Tracey Ullman has, for more than 30 years across multiple shows and specials, made her mark portraying a vast and ever-growing array of people on both sides of the pond. On her current show, Tracey Ullman’s Show (a co-production between BBC One and HBO whose third season debuts stateside Friday on HBO at midnight), Ullman regularly injects celebrities and politicians into the mix. How has Ullman perfected her craft over the years? By studying people, being empathetic, and finding a unique way to interpret them — a method that some of her peers can’t (or won’t) match while trying to keep pace with a rapid and chaotic news cycle.
Uproxx recently spoke with the uproarious and refreshingly unguarded Ullman, touching on that process and that news cycle, her creative philosophy, and the state of political comedy in America at a time when everyone and anyone seems to be a practitioner. We also discussed social media — specifically, Ullman makes a rock solid case for avoiding it altogether in favor of knitting and hanging with dogs.
Any changes in the approach to the way you do the show this season?
Yeah, I think we just made it more topical, and because we filmed it with the BBC and then we would go out on a Friday night… we were sort of making sure we did material up to Wednesday and Thursday so we could keep the shows topical. That was exciting, it was sort of like throwing all the newspapers on the table and saying “Quick! Quick! What can we do?” and then getting Theresa May makeup on or getting wonderful Anthony Atamanuik to call me from New York as Donald Trump. It was more spontaneous and exciting. I like that element of it. Because things happen so bloody fast, there’s no… the news cycle is like three minutes now, it seems. It’s crazy. So we just made them more topical.
How do you choose a character and learn them?

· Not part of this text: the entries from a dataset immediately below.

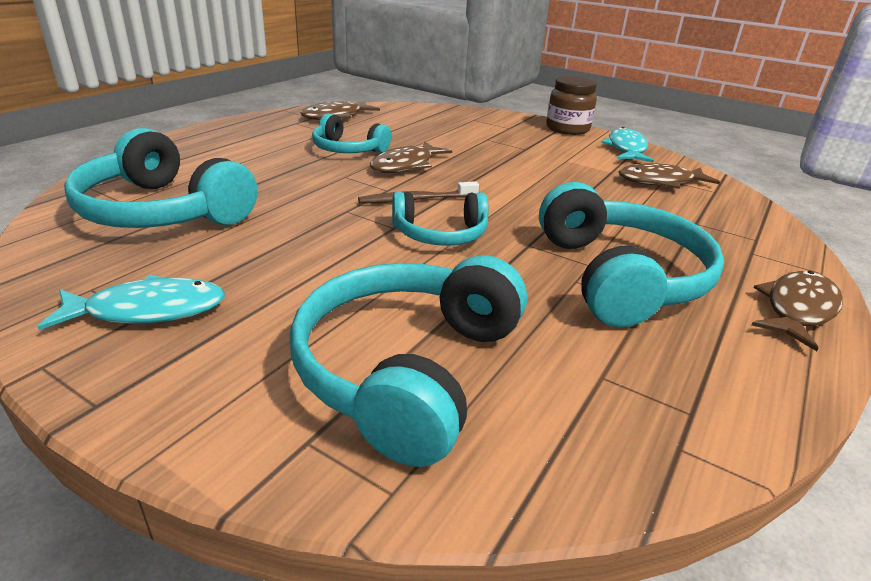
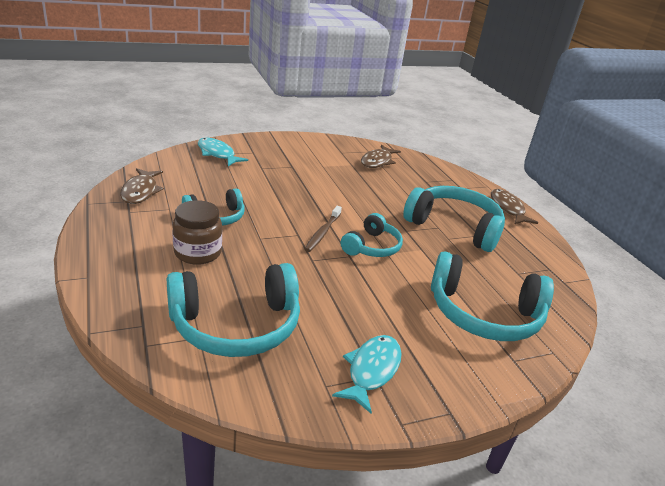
camera: 55 degrees left, 0 degrees up
(406, 165) = (269, 211): brown fish -> none
(409, 369) = (484, 314): turquoise headphones -> turquoise headphones turned 45 degrees counterclockwise
(567, 129) = (280, 139): brown jar -> brown jar (197, 253)
(626, 149) = (329, 143): turquoise fish -> turquoise fish (217, 154)

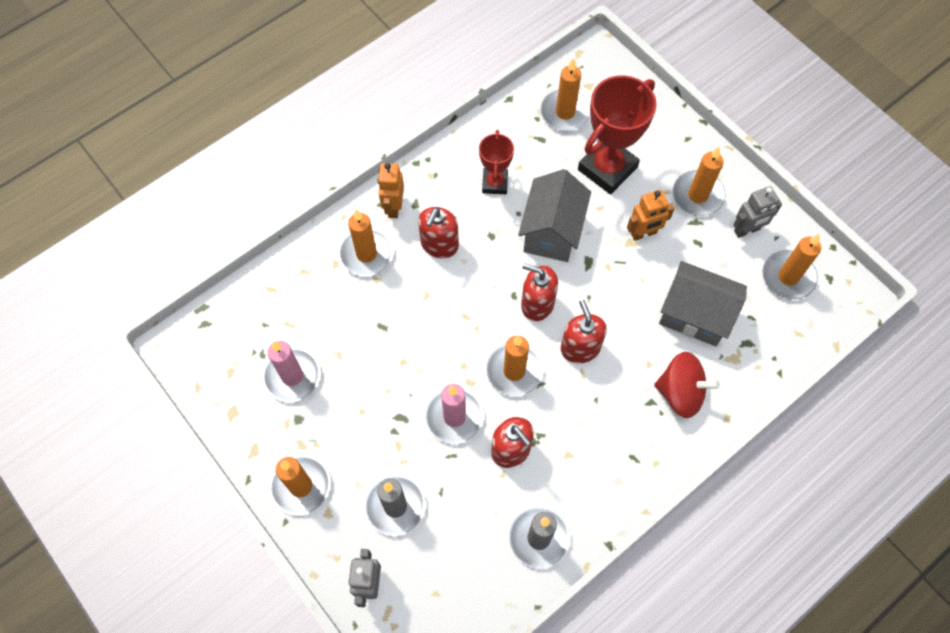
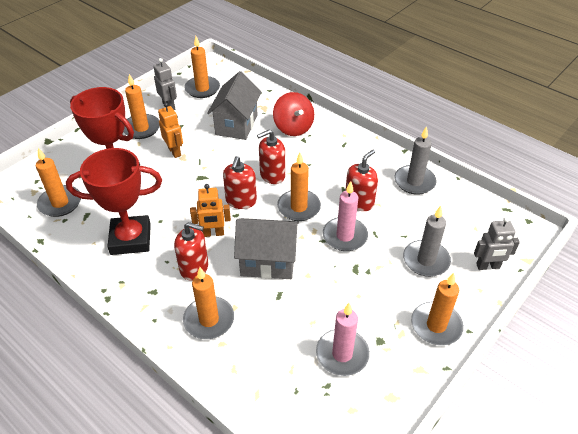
camera: 100 degrees left, 20 degrees down
(393, 207) = (157, 307): orange robot -> orange robot (213, 233)
(495, 183) = (130, 239): red trophy -> red trophy, size x1.77
(551, 232) = (177, 199): grey house -> grey house (268, 262)
(680, 393) = (293, 127): red spinning top -> red spinning top turned 150 degrees clockwise

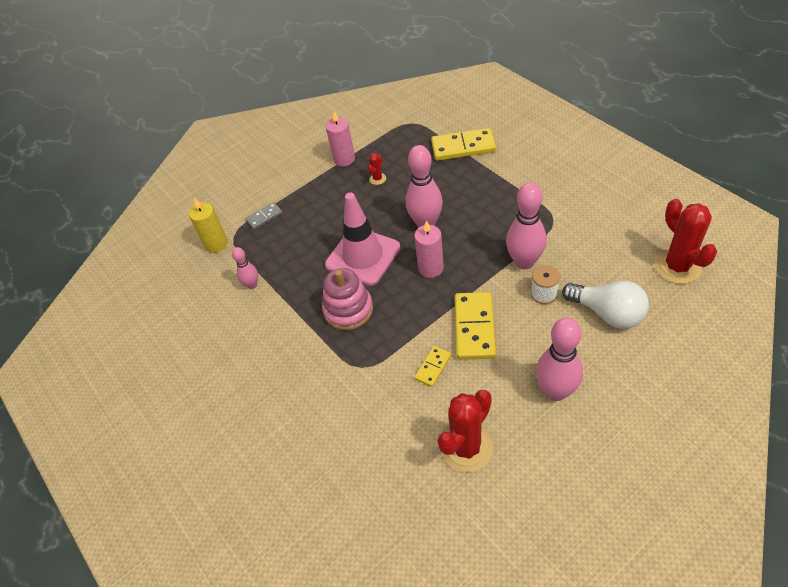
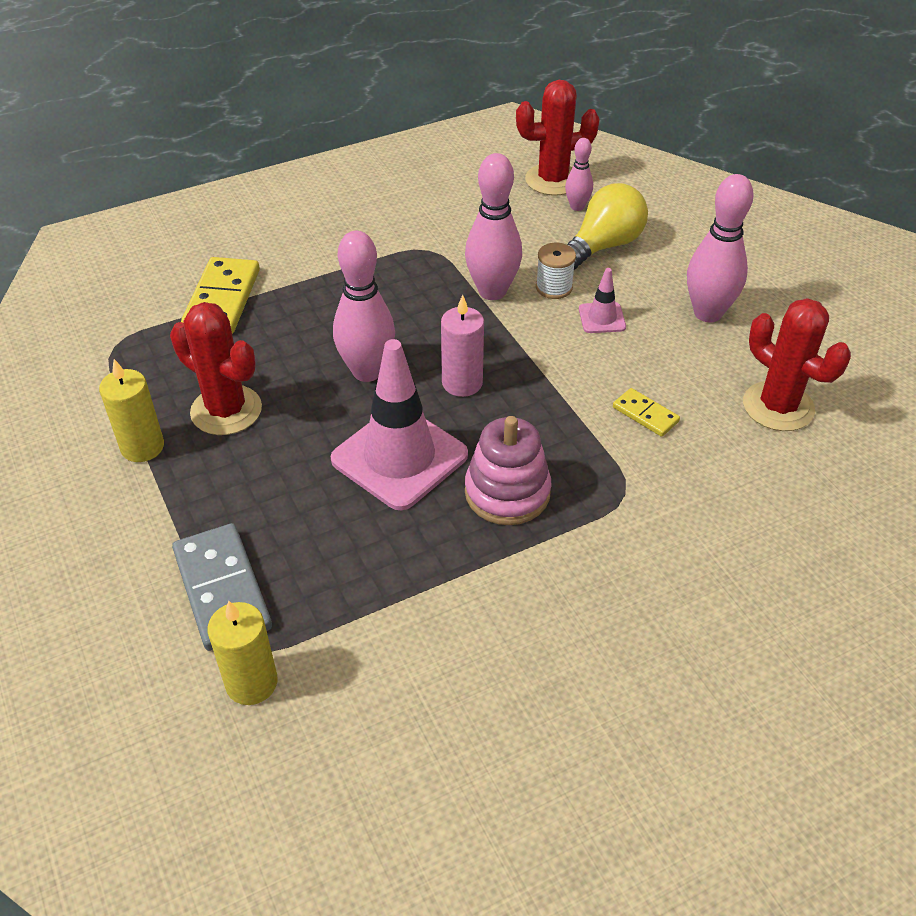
camera: 85 degrees left, 5 degrees down
(252, 285) = (395, 626): pink bowling pin -> pink bowling pin (577, 207)
(264, 217) = (222, 589): grey domino -> grey domino, size x1.87
(344, 159) = (142, 447): pink candle -> yellow candle
(377, 179) = (226, 410): red cactus -> red cactus, size x2.21
(474, 327) = (589, 360): yellow domino -> none
(522, 327) = (602, 318): none -> pink traffic cone
(607, 313) = (603, 246): white light bulb -> yellow light bulb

I think I’m trying to interpret a person. It’s not just a surface impersonation or getting a few facial ticks; I think I try to imagine what they’re like. I think I’m very empathetic and I see the sadness or the poignancy or the difficulty that people have, you know? I think Theresa May, for instance, the British Prime Minister, has an unenviable task right now, you know? The boys have all messed it up, all the public schoolboys, and she’s left with this Brexit thing, you know? She comes over to America and Trump holds her hand and that’s all anyone talks about, but yeah, I do feel some empathy for her, and being trapped inside Downing Street. She’s such a Dickensian-looking character to me, and her… the way her voice suddenly cracks a little bit… and they tell her what to say, but it’s like, it’s a bit of humanity missing. But I do like being her. I love being Angela Merkel, the German Chancellor. I’ve done her for like three years now, on the show. I don’t think I’m anything like Angela Merkel, the way I’m portraying her. Who knows, but she’s kind of a mystery woman so I can sort of be my version of Angela Merkel and I hope she approves.
Have you gotten feedback from any of the people you’ve portrayed?
Judy Dench loves that I play her as a shoplifting rebel, you know. [Someone] who scratches cars and is terribly naughty. She loves it. I never hear from the royal family because who would, you know?
They never write. They never call.
Damehood is not on the horizon for me. That’s fine! No, I just, play lots of characters I create and see in society. I just try to cover the gamut of society and the world, you know? I know I’m ambitious, but it’s just always something happening, something interesting.